In any event, 5% that you’ve either saved yourself over a period of time – or held in a savings account for at least 3 months if it was a gift – is normally the absolute minimum you need to meet Lenders’ “genuine savings” requirements.

But 5% (plus costs) is by no means the best way to go.  If you can save 20% plus costs you will save yourself a small fortune on Lenders Mortgage Insurance (LMI) and by accessing better deals on your home loan.


Other ways of proving genuine savings

Of course, if you have other investments – including equity in existing property – then this can be used to evidence your savings track record.

Some Lenders will also use advance (accelerated) payments on other debts – such as car loans – to count towards genuine savings.

And some will even allow your existing rental payments to count towards your notional genuine savings.

However, please note that generally the maximum loan you will achieve (excluding LMI charges) is 95% LVR - even if the Lender does allow you to prove genuine savings by one of these alternative methods.


Lenders Mortgage Insurance (LMI)

Here is what you need to know, but are rarely told, about LMI:

  • LMI is paid by you (even if added to the loan amount) and protects the Lender but does not protect you. This means, should you default on your loan and the Lender claims against the LMI you can (and most probably will) be pursued for the amount claimed under the LMI policy;

  • Where LMI is added to the loan amount it increases both your monthly repayment and the amount of total interest payable (due to the higher loan amount);

  • At the maximum LVR of 95%, LMI could cost you 3%, or more, of the loan amount.  It varies between Lenders and goes up (as a %) the more you borrow and the higher your LVR.  So, even if you can’t get down to the ‘magic’ 80% LVR – every extra dollar you save as a deposit is going to save you dead money on LMI and extra interest; and

  • Even though LMI is a single-payment policy that essentially protects the Lender for the full term of a (say) 30-year loan there is no partial refund of any premium to you should you pay the loan out early or refinance it. Ignoring for a moment simple corporate greed and entrenched industry practices, this is largely because the risk that is being insured is almost always in the early years of a loan (i.e. when the LVR is > 80%) and the risk diminishes significantly over time as equity is gained in the property and wages increase in dollar terms compared to loan repayments.

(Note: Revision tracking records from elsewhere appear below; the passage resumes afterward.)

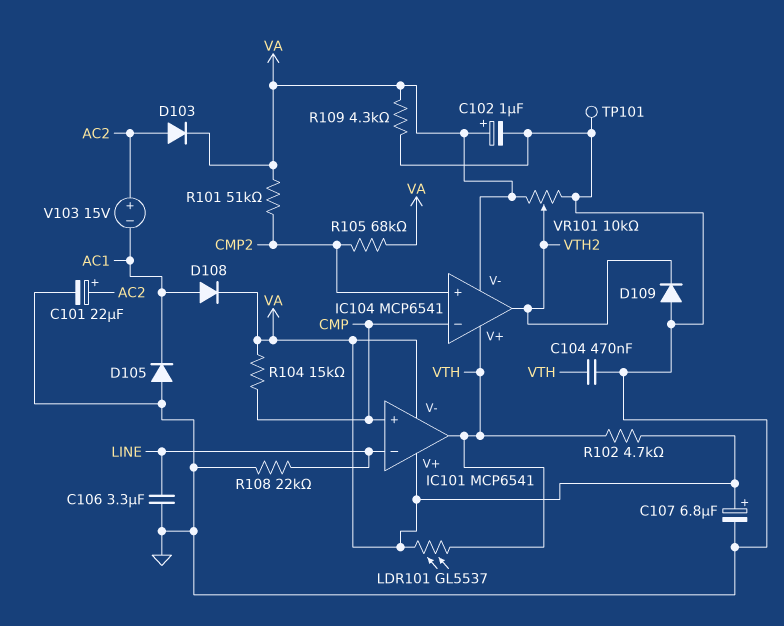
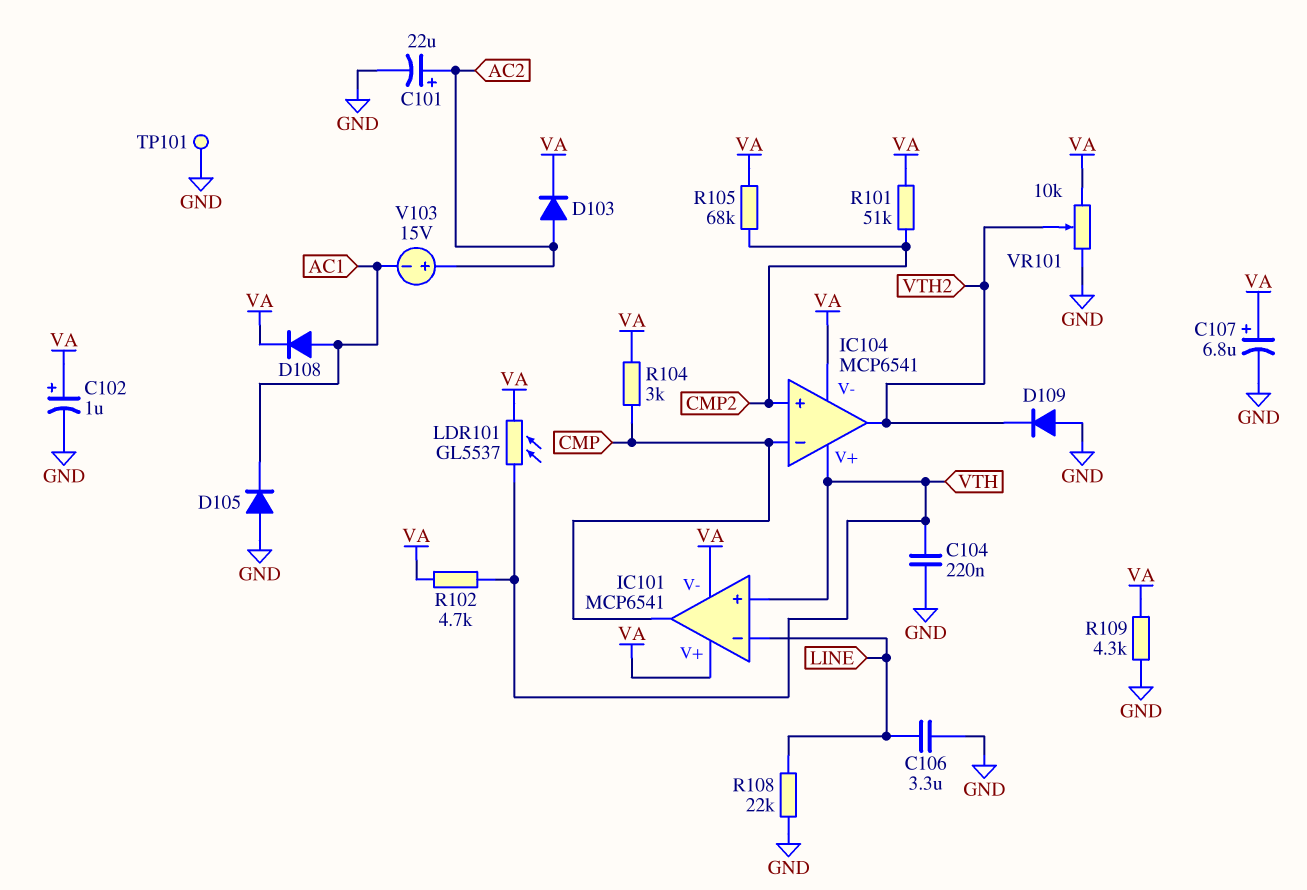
C104: 470nF (GND, VTH) -> 220nF (GND, VTH)
IC101 pin in+: CMP -> VTH
IC101 pin out: VTH -> CMP
R104: 15k (CMP, VA) -> 3k (CMP, VA)

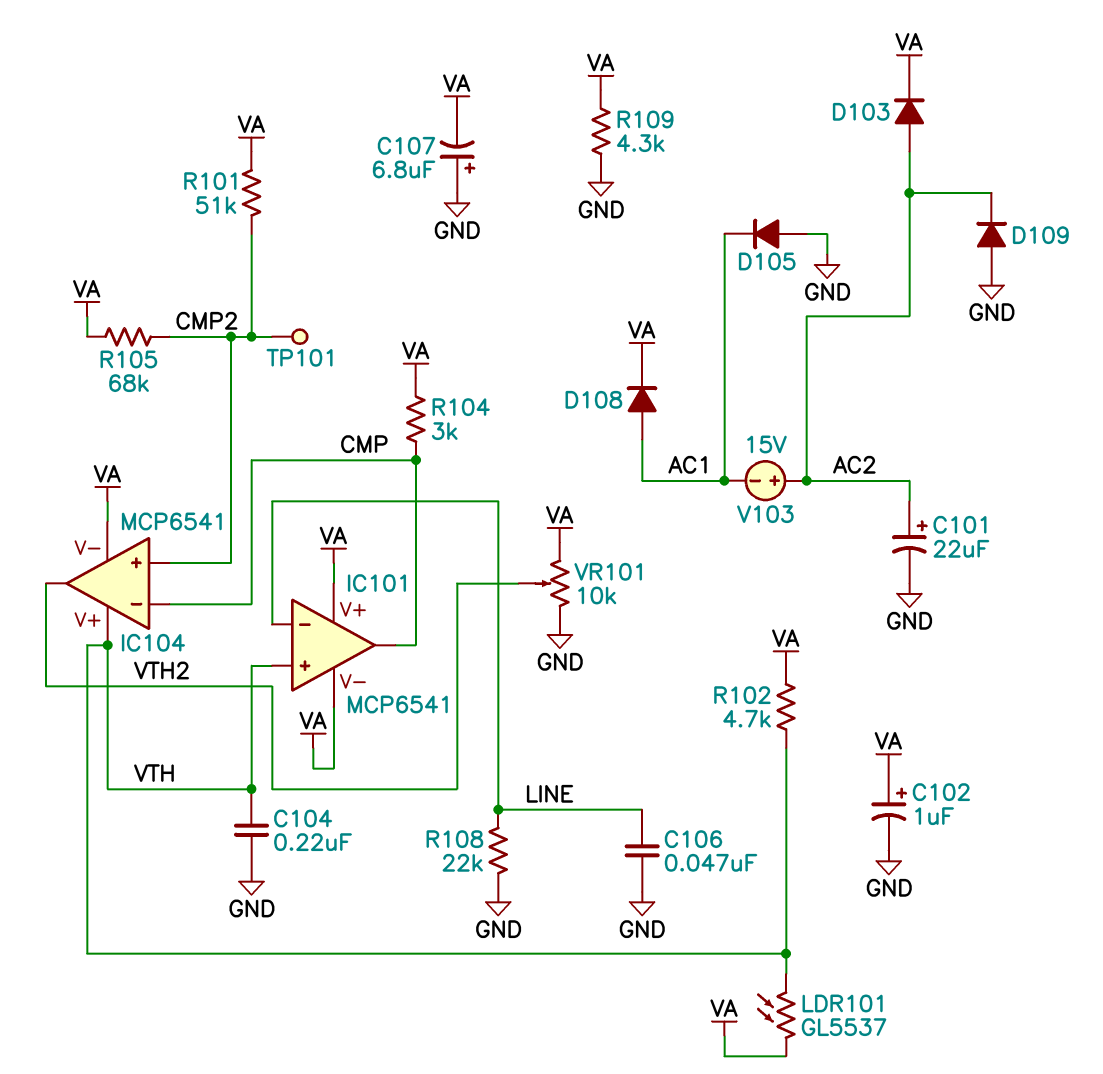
C106: 3.3uF (GND, LINE) -> 47nF (GND, LINE)
C107: 6.8uF (plus VA, minus GND) -> 6.8uF (plus GND, minus VA)
D109: diode (A GND, K VTH2) -> diode (A GND, K AC2)
TP101: test point (GND) -> test point (CMP2)

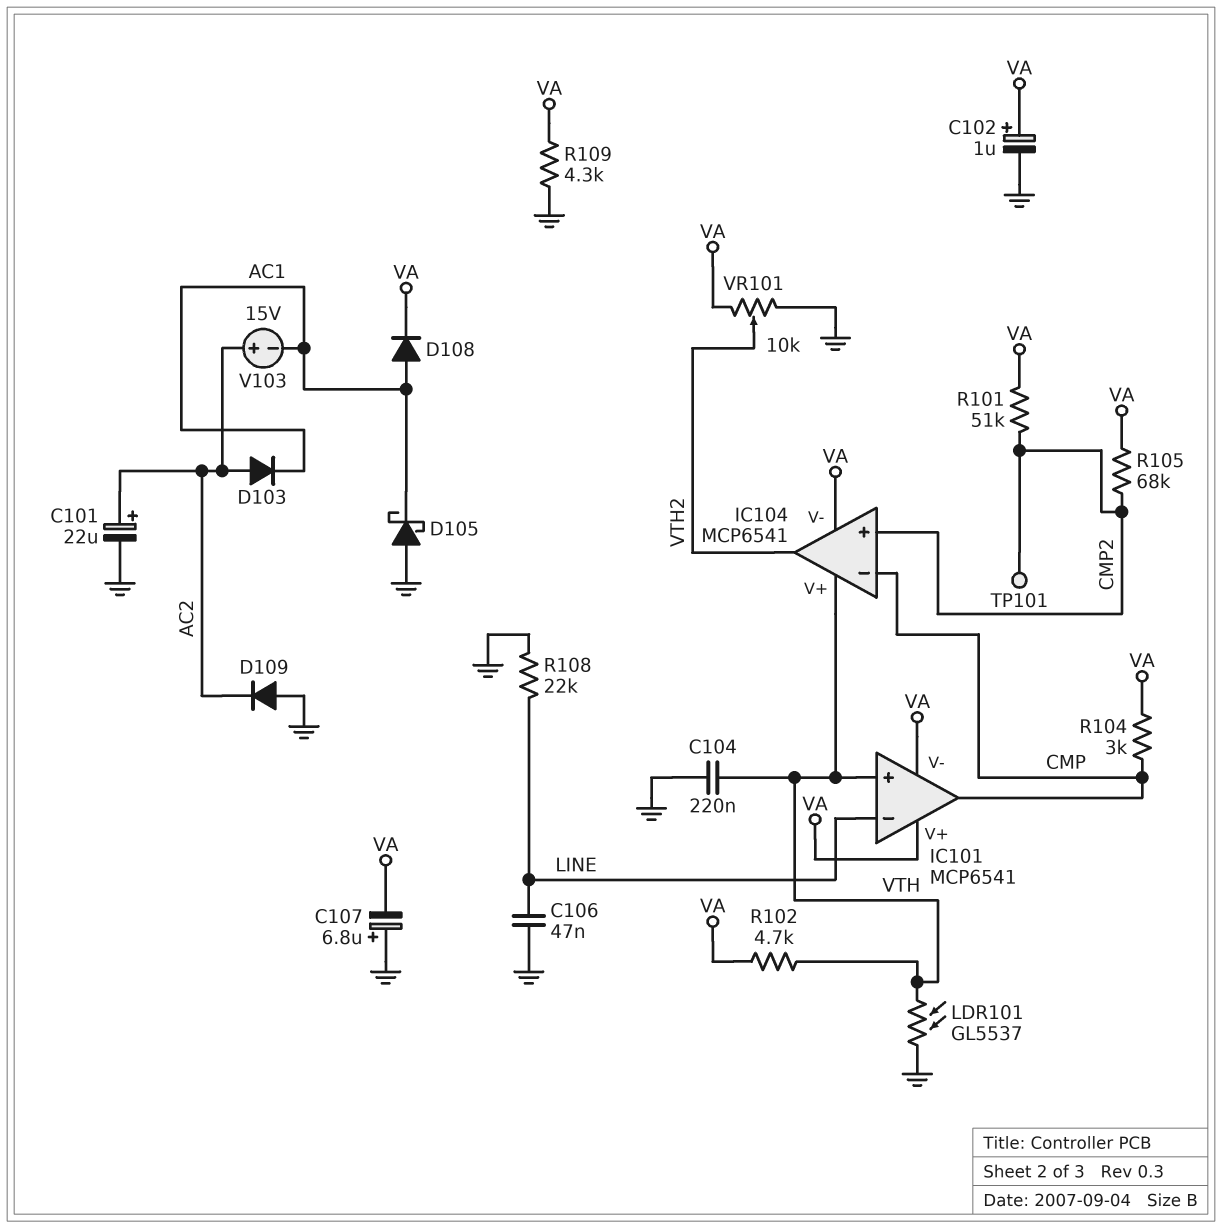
D103: diode (A AC2, K VA) -> diode (A AC2, K AC1)
D105: diode (A GND, K AC1) -> schottky (A GND, K AC1)
LDR101: GL5537 (VA, VTH) -> GL5537 (GND, VTH)

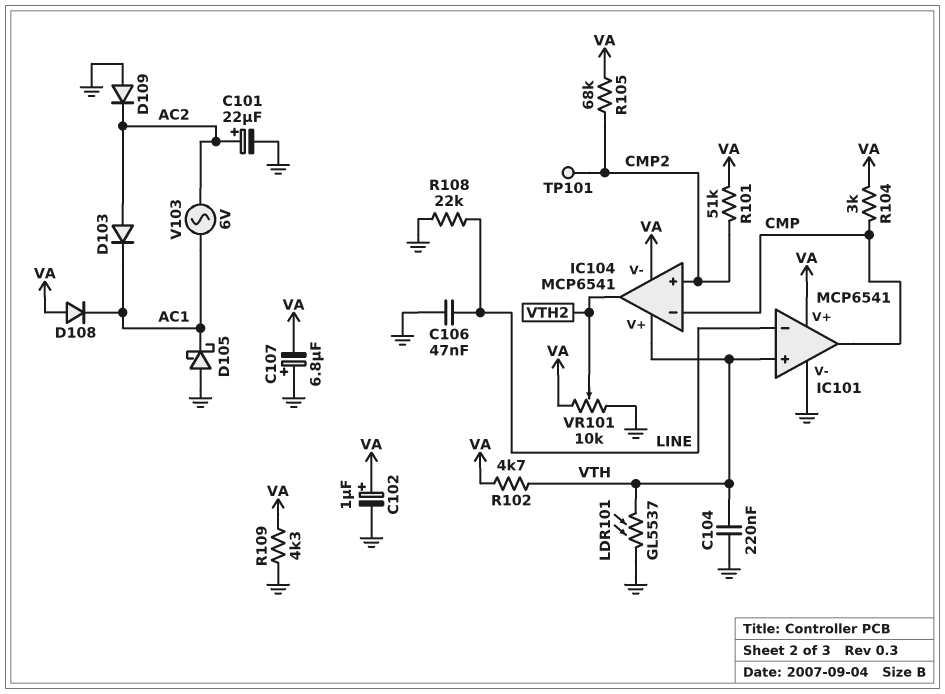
D108: diode (A AC1, K VA) -> diode (A VA, K AC1)
IC101 pin V-: VA -> GND
V103: 15V (plus AC2, minus AC1) -> AC 6V (AC1, AC2)

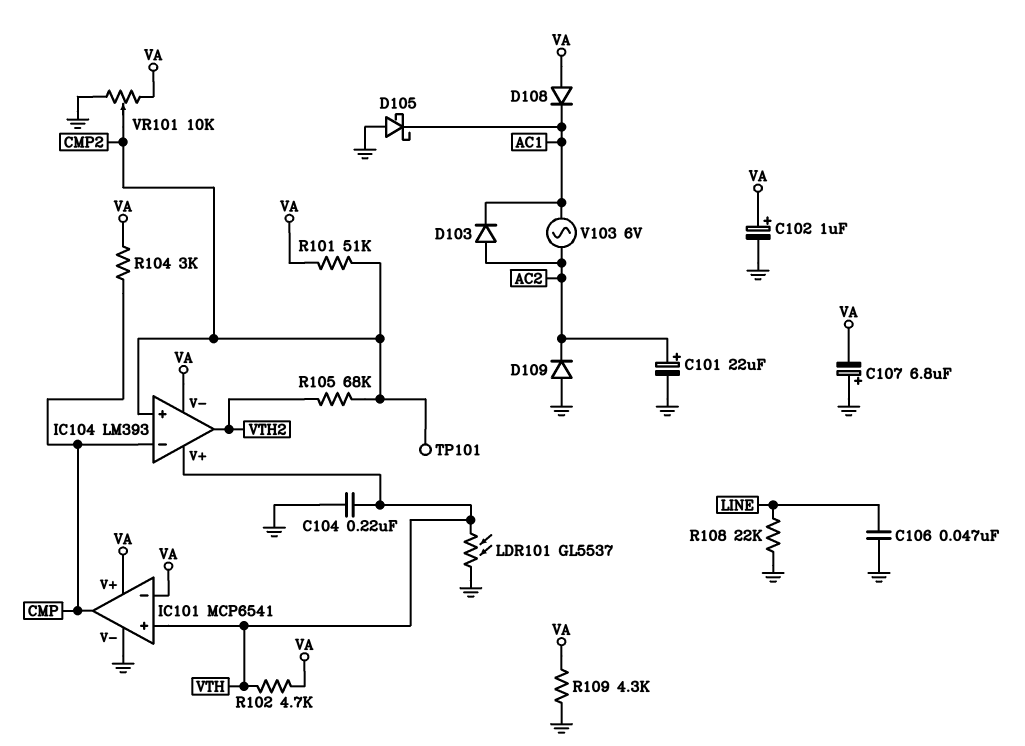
IC101 pin in-: LINE -> VA
IC104: MCP6541 -> LM393
R105: 68k (CMP2, VA) -> 68k (CMP2, VTH2)
VR101: 10k (GND, VA, wiper VTH2) -> 10k (GND, VA, wiper CMP2)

Professional Exemptions to LMI

If you are Professionally qualified, and practising in that Profession, there are a few Lenders (mostly larger Lenders) that will offer loans to 90% without LMI. 

However, these loans are never the lowest cost options in the marketplace or even the lowest cost loans from that particular Lender.  But its definitely worth doing your sums (or having us do them for you) to see if it makes sense to use a loan product where you can have LMI waived.

Professions that may be able to access this exemption include Doctors, Dentists, Accountants, Lawyers, and some Engineers.


Avoiding LMI by using Parental Guarantee / Family Pledge arrangements

Different Lenders use different terminology for these arrangements – and only a relatively small number offer them – but they are essentially a limited guarantee that your parents (or other close family members) can ‘pledge’ on your behalf.

Put simply, the Guarantor offers equity in their property (it can be their own home or an investment property) sufficient to cover the gap between the cash you’ve saved and 20% of the purchase price plus costs.

The ‘pledged’ property may still be mortgaged.  Some Lenders will insist they take over that mortgage whereas others are happy to take a 2nd mortgage (just call or email if we’ve confused you 😊).

This allows you to avoid LMI and, because the Guaranteed amount can be as much as 25% of the purchase price of your home (so 20% deposit plus costs) this is why many salespeople like to market this as a ‘no deposit home loan’.

Please note:  the entire loan amount is in your name and your family member/s can only assist with the ‘pledged’ equity not with servicing (i.e. borrowing capacity).  You must be able to service the entire debt (to the Lender’s satisfaction).

As such, we find that these loans suit first home buyers that are on relatively good wages but may have only recently graduated, or commenced work, and have not yet saved a significant deposit.


Gifts & other Loans

It may be possible for you to use a gift of money (from parents etc) as part of your deposit and/or to avoid LMI.  N.B. if you are telling the Lender that it’s a gift – as opposed to a loan – expect to be asked for a Statutory Declaration from the person making the gift.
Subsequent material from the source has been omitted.